Concentration : une question de rythme
Les scientifiques appellent ces fluctuations naturelles d’énergie les « rythmes ultradiens ». Ces cycles déterminent l’alternance de 90 minutes entre sommeil paradoxal et non paradoxal durant la nuit, et se poursuivent le jour dans nos schémas de concentration. Alors que le cycle circadien, d’une durée de 24 heures, régule le sommeil et l’éveil, les rythmes ultradiens se produisent plusieurs fois par jour, souvent en séquences de 90 minutes. En atteignant le sommet d’un cycle, l’attention se concentre et la résolution de problèmes s’améliore. Cependant, lorsque le cycle commence à décliner, l’attention se disperse, les erreurs augmentent et on a tendance à se surmener. Toutefois, selon la biologie, le corps et le cerveau émettent un signal d’arrêt.

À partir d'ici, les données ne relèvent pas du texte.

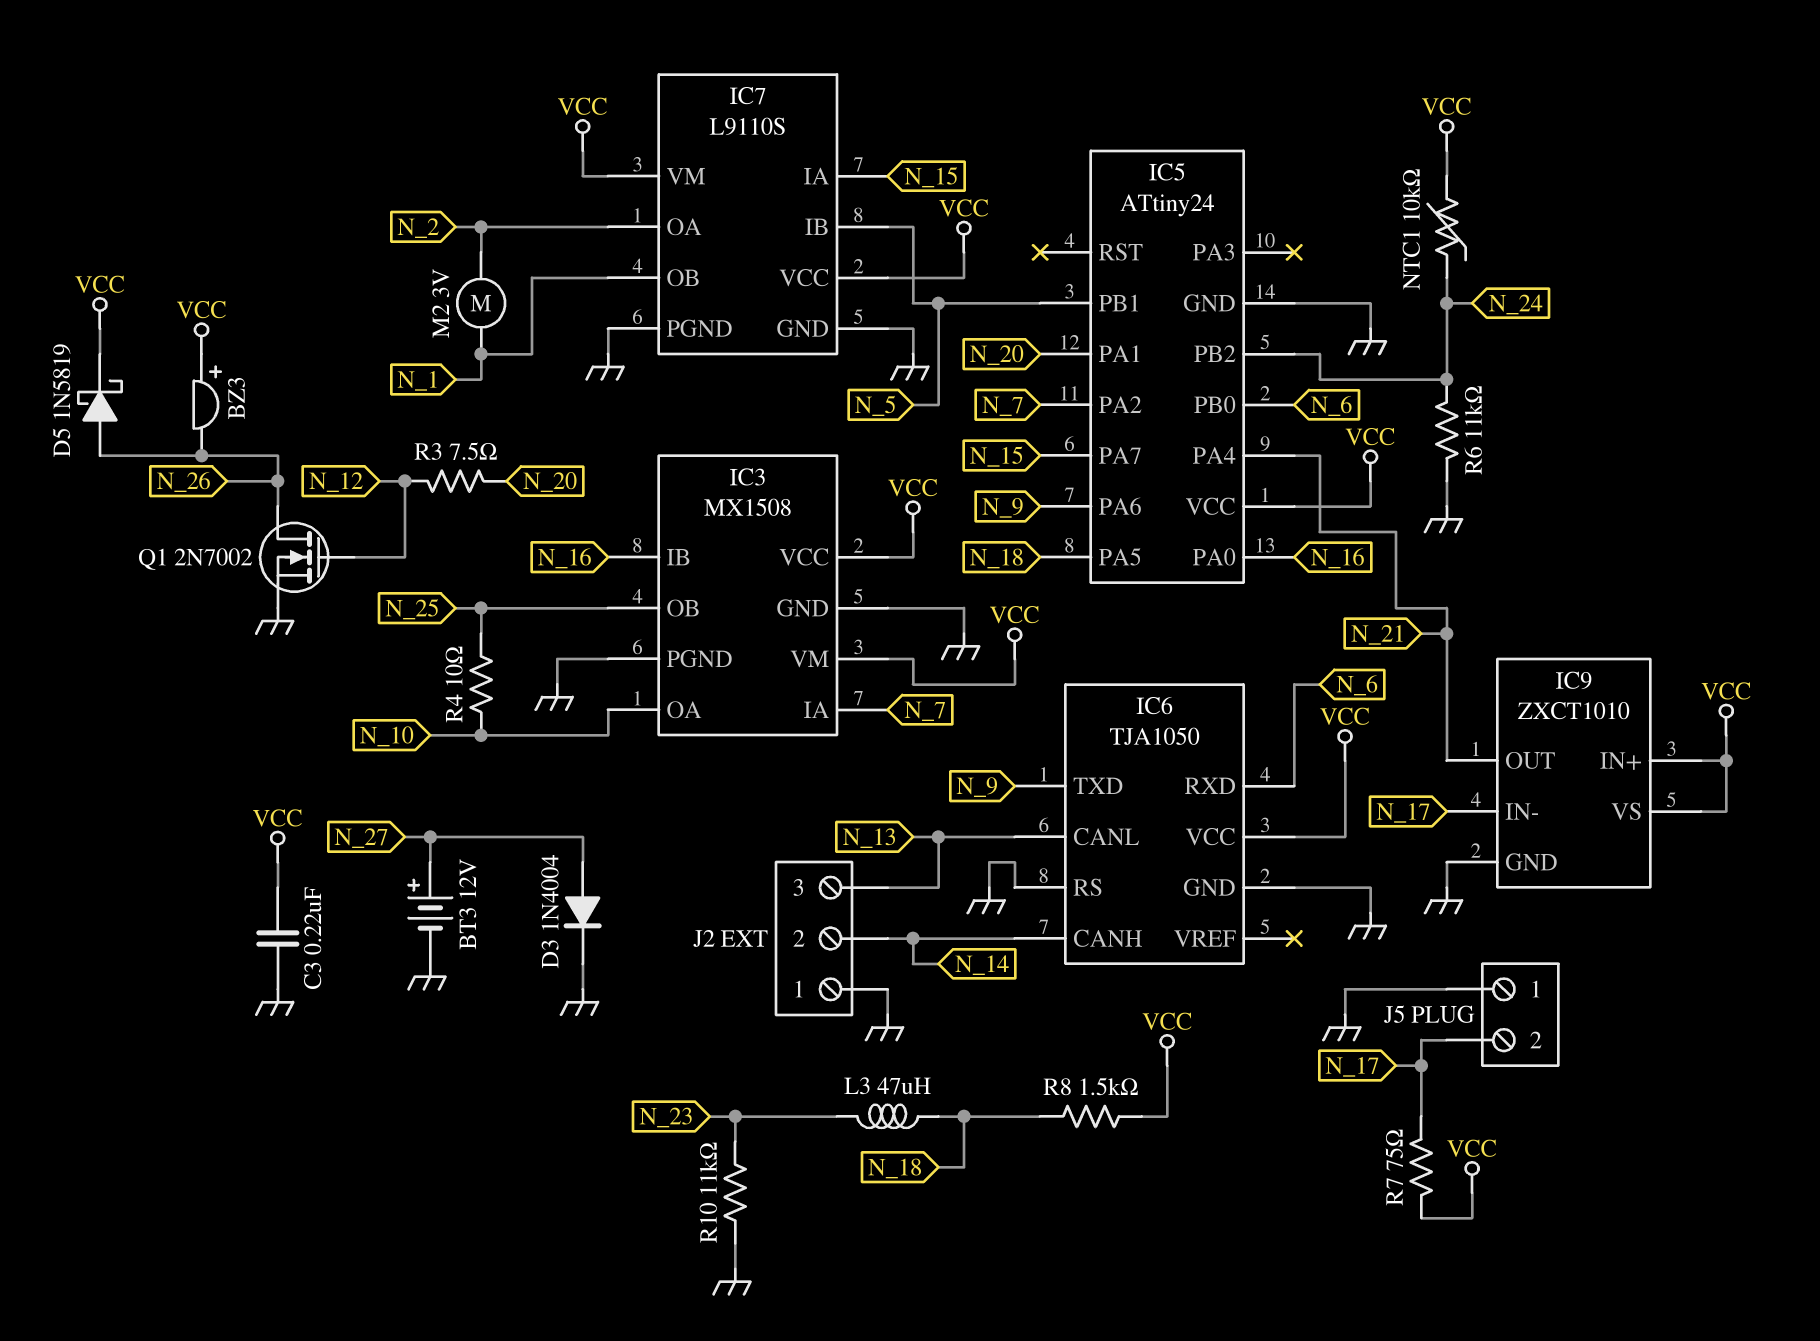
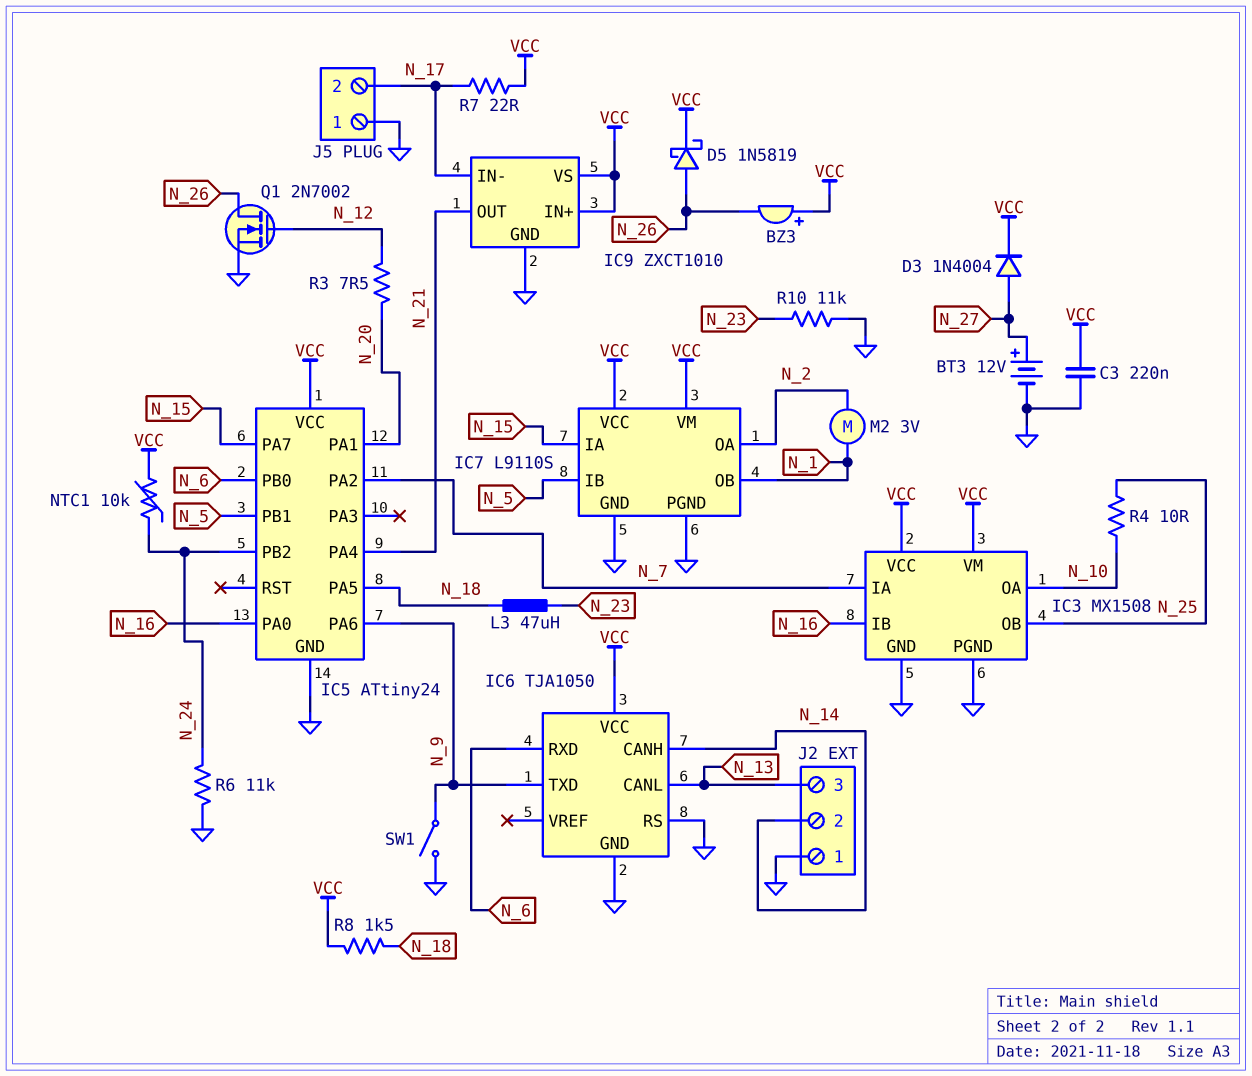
D3: diode 1N4004 (A N_27, K GND) -> diode 1N4004 (A N_27, K VCC)
R7: 75 (N_17, VCC) -> 22 (N_17, VCC)
SW1: none -> switch (GND, N_9)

C’est pourquoi les remises à zéro sont importantes. Elles s’ajustent aux cycles naturels plutôt que de les contrecarrer. Une pause de deux minutes pendant une phase descendante d’un cycle ultradien aide le cerveau à consolider l’information et à se préparer pour la prochaine montée d’énergie. C’est comme offrir une page blanche au système. Sur le long terme, cela réduit la fatigue et maintient une performance constante tout au long de la journée. Plus nous accomplissons, plus notre estime de soi s’améliore, grâce à la sensation d’avancement.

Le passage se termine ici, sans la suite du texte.